A Day Out at the East Lancashire Railway in 2005  Return to Home Page        Return to Archive Index

Here's us all at Bury Station, having arrived to spend an afternoon on the railway.  Left to right there is as follows:- Jen Batchelor (Giles' wife) - Val Richardson (Giles' mum) - Me (Robert and Giles's and Tim's dad) Giles Batchelor and Tim Batchelor.  It was the weekend when the East Lancs Railway were holding a World War II weekend.  And what a great day out it was as well.  There were lots of people in 1940's style dress and in uniforms, including German ones!  First sight we went to see - you've guessed - it was the bar!
Although there wasn't a train in site there was plenty to look at, and in the case of the adjacent photo - to listen to as well.  On the opposite platform was a duo, as you can see, in Army uniform singing 1940's songs.

Like the sort George Formby used to sing.  Very pleasing on the ear as well.  As you can also see this photo demonstrates the type of clothes of the period.

It wasn't too long before a train appeared.  I'm actually not sure what I expected to see but it certainly wasn't the magnificent 92214 the BR Standard Class 9F 2-10-0. 

This engine was amongst the last of the steam engines built for British Railways, and only had about 6 years working life.
Much to my surprise (again!) it sailed past the platform we were waiting on, and reversed into the platform opposite.  Which, with the benefit of hindsight, was an excellent manoeuvre as it allowed me to get the photo you see opposite.

There it stood, gleaming in what passed for sunshine on the afternoon of Saturday 28 May 2005.  The engine looked absolutely magnificent!

We took the train to Rawtenstall and I got the chance to take this photo as the engine uncoupled and reversed to the other end of the train for the return journey.

For more details of the engine you can visit the dedicated web site at www.92214.co.uk 
Another engine in active service on the day was the Midland Railway's 0-6-0 engine No 44422 bearing the 5A (Crewe) shedplate.  I never managed to get a picture of all the engine, so I'm afraid this is the best it gets! 

Still I'm sure I will catch up with it somewhere in the future. 

For some excellent shots of this engine go to www.44422.co.uk and look at the E.L.Ry.
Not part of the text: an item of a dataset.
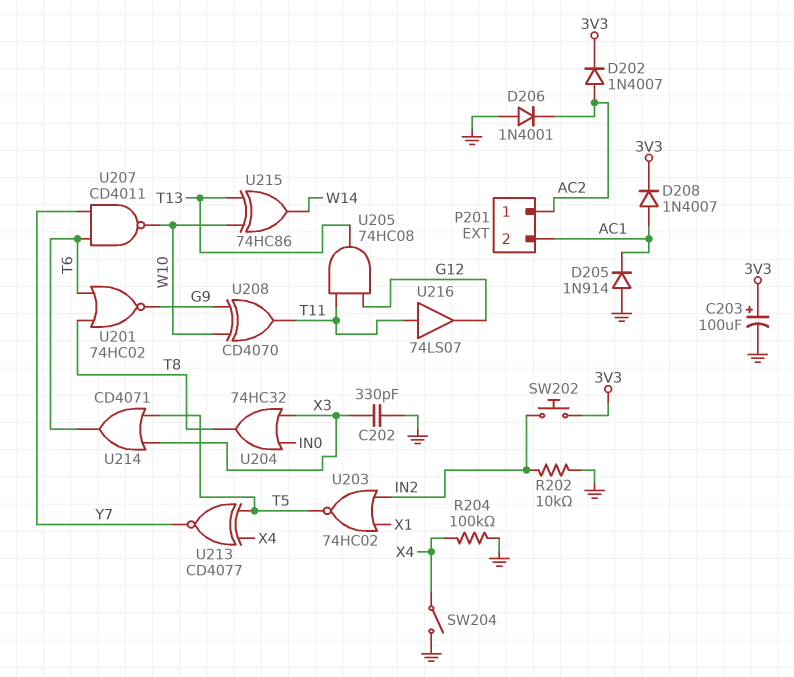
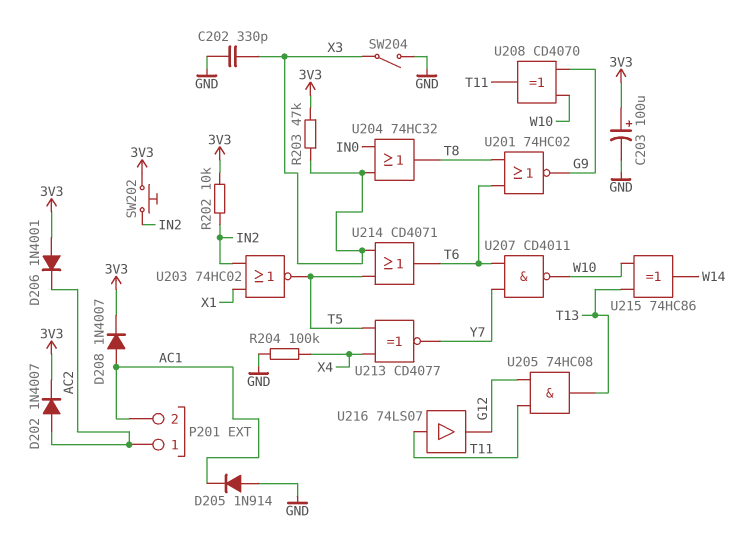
D206: diode 1N4001 (A GND, K AC2) -> diode 1N4001 (A 3V3, K AC2)
R202: 10k (GND, IN2) -> 10k (3V3, IN2)
R203: none -> 47k (3V3, X3)
SW204: switch (GND, X4) -> switch (GND, X3)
Steam Gala pages.  I understand from a contact on the 44422 web site, that the engine is currently, on 13 Feb 2006, on its way to Crewe for some repairs before heading off to the West Somerset Railway to take part in their S & D Gala Weekends.  Wish I was in Minehead! Latest news update is that the engine has now returned to the East Lancs Railway where it will remain for the rest of 2006.

Rawtenstall Station was looking surprisingly quiet given the number of visitors to the railway on the day.
Viewed from the train on the return journey to Bury was this American Army camp.  Well I don't suppose it's too unusual to see the American Army in rural Lancashire is it?

Whether it is or not it all made up for a great day out.

Thought I would show this picture to contemplate on. 

It's rumoured that one of the engines from this class achieved the speed of 90 mph whilst working a passenger train. 

The mind boggles at the thought of how this mechanism looked at that speed!
End of an truly interesting afternoon and need some refreshment before returning to Bolton where we were staying for the weekend. 

Didn't think it would be a good idea to go back to bar, because of breathalysers and all that, but there was always the NAAFI Mobile Tea Room to solve the problem for us! 
Lastly, the day out nearly over, no trains in sight, but a reminder of things past in the form of a signal gantry. 

There are still some semaphore signals in Scotland where I live, but nothing to match this one.